Les chefs de la rébellion avaient alors jailli de leurs cachettes, proclamé la République côtière et appelé à la rescousse les troupes d’Application du Protocole pour qu’elles assurent leur protection. Le colonel Arthur Hornsby Moore, vétéran des combats d’Europe orientale, avait été placé à leur tête. Natif d’Hongkong, il en était para, encore enfant, quand la Chine avait récupéré le territoire, et il avait passé une bonne partie de sa jeunesse à bourlinguer en Asie avec ses parents pour finir par s’établir dans les îles Britanniques. Il avait obtenu ce commandement parce qu’il parlait couramment le cantonais et ne se débrouillait pas trop mal en mandarin. Les vieux ciné-clips de l’Encyclopédie montraient à Nell un agent Moore plus jeune : le même homme, avec plus de cheveux et moins de doutes.
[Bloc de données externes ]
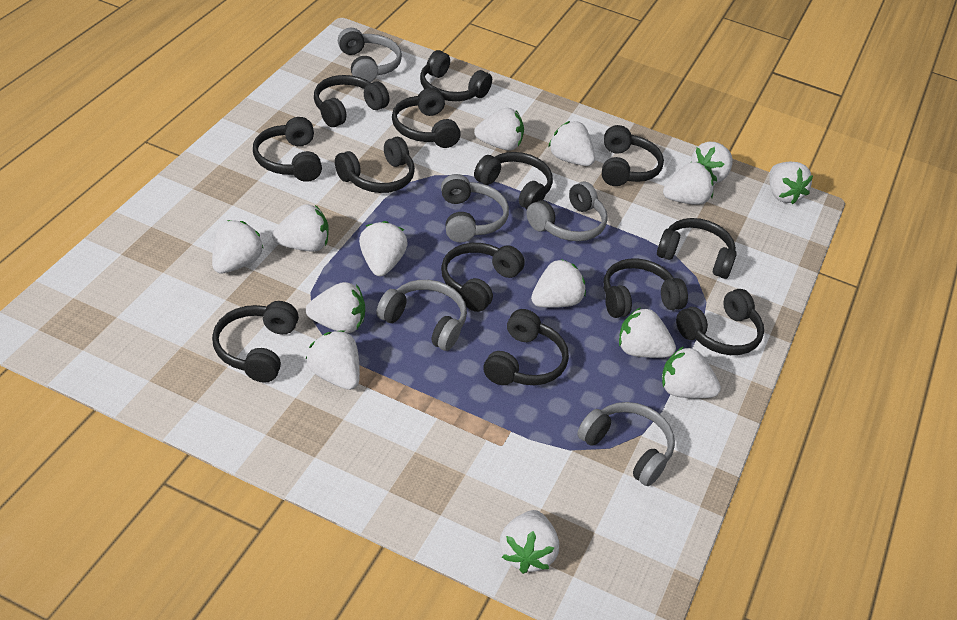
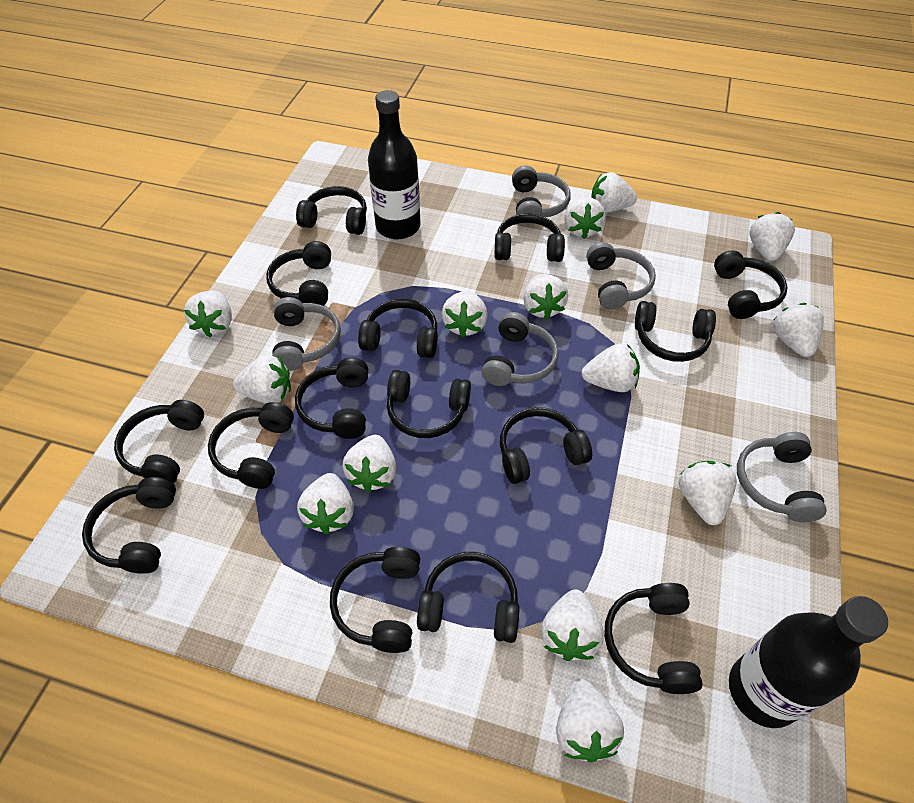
black bottle: 0 -> 2
black headphones: 13 -> 15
La guerre de Sécession chinoise devait commencer pour de bon trois ans plus tard, quand les Nordistes, qui n’avaient pas accès à la nanotechnologie, se mirent à balancer des bombes atomiques. Bientôt, ayant enfin réussi à s’unir, les nations musulmanes envahirent presque toute la province du Xinjiang, tuant une partie de la population chinoise han et chassant les survivants vers l’est, au cœur de la guerre civile. Le colonel Moore souffrit d’une infestation particulièrement grave de nanosites primitifs et dut être évacué et placé en longue convalescence. Dans l’intervalle, la ligne de cessez-le-feu entre le Céleste Empire et la République côtière avait été instaurée.
Depuis cette époque, comme Nell l’avait appris par ses études à l’Académie, Lau Ge avait succédé à Jang à la tête du Céleste Empire. Après avoir laissé s’écouler un intervalle décent, il avait opéré une purge radicale des derniers reliquats d’idéologie communiste, dénoncé un complot impérialiste occidental et s’était autoproclamé le Chambellan du Roi sans trône. Le Roi sans trône était Confucius, et Lau Ge était désormais le plus haut en grade de tous les mandarins.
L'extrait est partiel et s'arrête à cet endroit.